How CO poisoning connects across the course

Indoor air pollution from biomass burning (Unit 8)

The 2018 SAQ on burning peat, wood, and animal waste indoors for cooking is the exam's home base for CO. Incomplete combustion of these fuels in poorly ventilated homes is a major real-world source of CO poisoning, especially in developing regions.

Tropospheric ozone (Unit 7)

Both are combustion-related air pollutants tested under pollution and health, but they hit differently. Ozone is a secondary pollutant that irritates and damages lung tissue, while CO is a primary pollutant that sabotages your blood's ability to carry oxygen.

Volatile organic compounds (VOCs) (Unit 7)

VOCs and CO both come from combustion and both worsen indoor and outdoor air quality. Knowing which pollutant maps to which health effect is exactly the sorting skill 8.14 rewards, so don't lump them together.

Is CO poisoning on the AP® Environmental Science exam?

CO poisoning shows up most clearly through the 2018 SAQ on indoor biomass burning, which asks you to connect a combustion source to a human health threat. On free-response, you'd be expected to name the source (incomplete combustion or burning fuel indoors without ventilation), state the mechanism (CO binds hemoglobin and blocks oxygen transport), and identify a solution (better ventilation, cleaner cookstoves, or switching fuels). On multiple choice, expect stems that ask you to match a pollutant to its source or its specific health effect, where CO pairs with hemoglobin and oxygen deprivation. Don't just say CO is 'bad for you.' Earn the point by naming the exact mechanism.

CO poisoning vs Carbon dioxide (CO2)

Easy to mix up because they're one oxygen atom apart, but they do completely different things on the AP exam. CO (carbon monoxide) is a toxic combustion pollutant that causes poisoning by binding hemoglobin. CO2 (carbon dioxide) is a greenhouse gas tied to climate change in Unit 9, and it isn't acutely toxic at normal levels. If a question is about poisoning and oxygen transport, it's CO.

Key things to remember about CO poisoning

  • CO poisoning happens because carbon monoxide binds to hemoglobin far more tightly than oxygen, so your blood can't deliver oxygen to your tissues.

  • The main source is incomplete combustion of fuels, including wood, peat, animal waste, and gas burned indoors without good ventilation.

  • CO is colorless and odorless, which is exactly what makes it so dangerous and why it's a featured indoor air pollution hazard in topic 8.14.

  • On the exam, name both the source (incomplete combustion) and the mechanism (CO blocks oxygen transport) to fully earn the point.

  • Don't confuse CO (carbon monoxide, a toxic poison) with CO2 (carbon dioxide, a greenhouse gas).

Frequently asked questions about CO poisoning

What is CO poisoning in AP Environmental Science?

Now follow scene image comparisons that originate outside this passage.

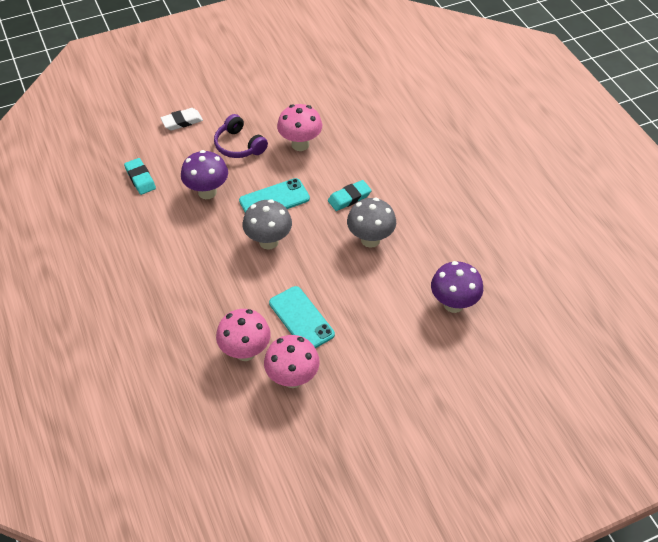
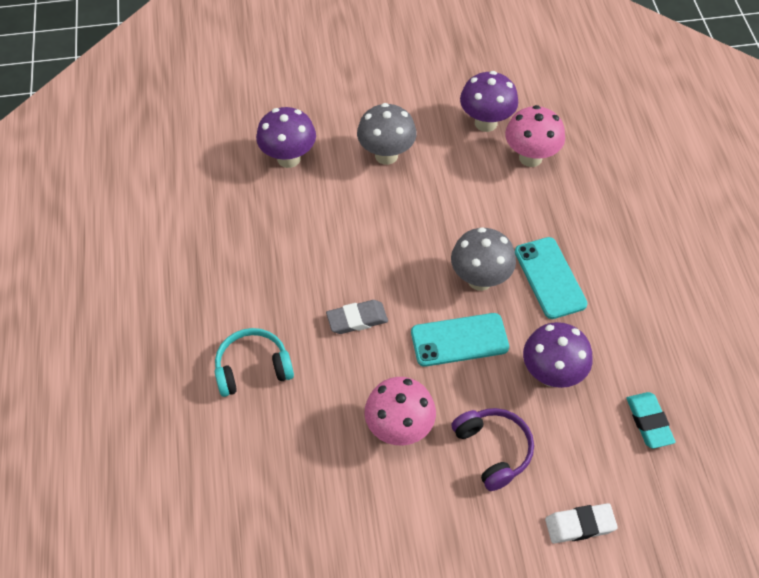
camera: 165 degrees left, 5 degrees up
(292, 378) = (486, 123): pink mushroom -> purple mushroom
(301, 318) = (462, 178): turquoise phone -> turquoise phone (550, 278)
(349, 198) = (357, 319): turquoise eraser -> grey eraser
(370, 240) = (351, 254): grey mushroom -> grey mushroom (386, 155)
(406, 157) = (253, 368): none -> turquoise headphones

It's illness caused by inhaling carbon monoxide, a colorless, odorless gas from incomplete combustion. CO binds to hemoglobin in your blood and blocks oxygen from being delivered to your body, which is why it appears under pollution and human health in Unit 8.

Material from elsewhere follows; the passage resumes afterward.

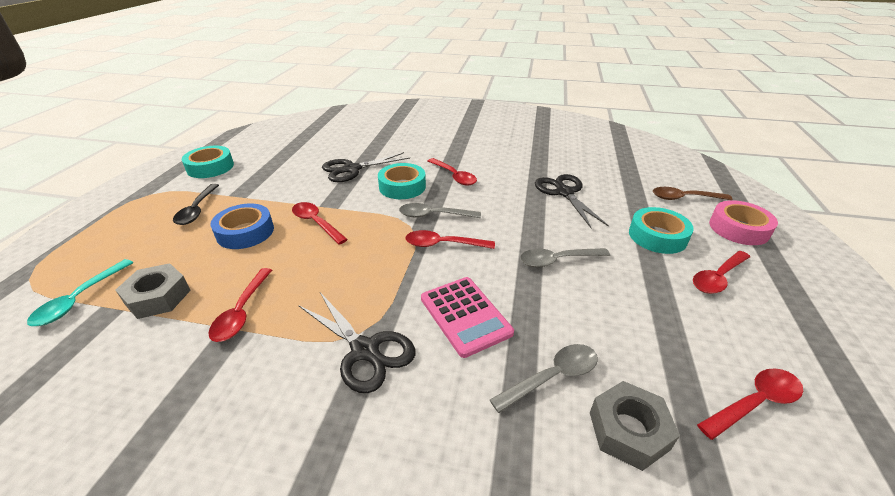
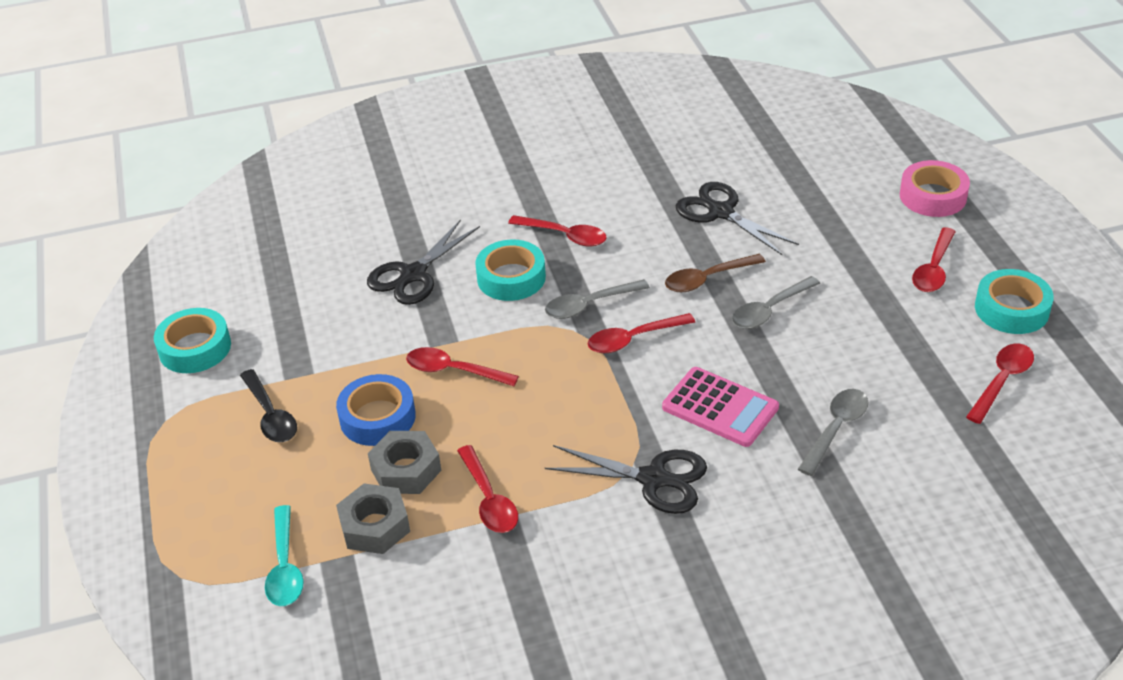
camera: 25 degrees left, 5 degrees up
(628, 430) = (918, 444): grey nut -> grey nut (406, 470)
(657, 236) = (855, 238): turquoise tape -> turquoise tape (1011, 309)
(684, 198) = (860, 171): brown spoon -> brown spoon (707, 279)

Is CO poisoning the same as CO2 poisoning?

No. CO (carbon monoxide) causes acute poisoning by binding hemoglobin and blocking oxygen, while CO2 (carbon dioxide) is the greenhouse gas tied to climate change in Unit 9. They're one oxygen atom apart but tested in totally different contexts.

How does carbon monoxide actually kill you?

CO binds to hemoglobin about 200 times more tightly than oxygen does, so it crowds oxygen off your red blood cells. Your tissues then suffocate from lack of oxygen even though you're still breathing.

How is CO different from tropospheric ozone on the exam?

Both are combustion-linked air pollutants, but CO poisons your blood by blocking oxygen transport, while tropospheric ozone directly damages and irritates lung tissue and reduces lung function. Match each pollutant to its specific health effect to score the point.

Why does burning biomass indoors cause CO poisoning?

Burning wood, peat, or animal waste in a poorly ventilated home produces CO from incomplete combustion, and the gas builds up indoors. The 2018 SAQ used this exact scenario to test the source-to-health-effect connection.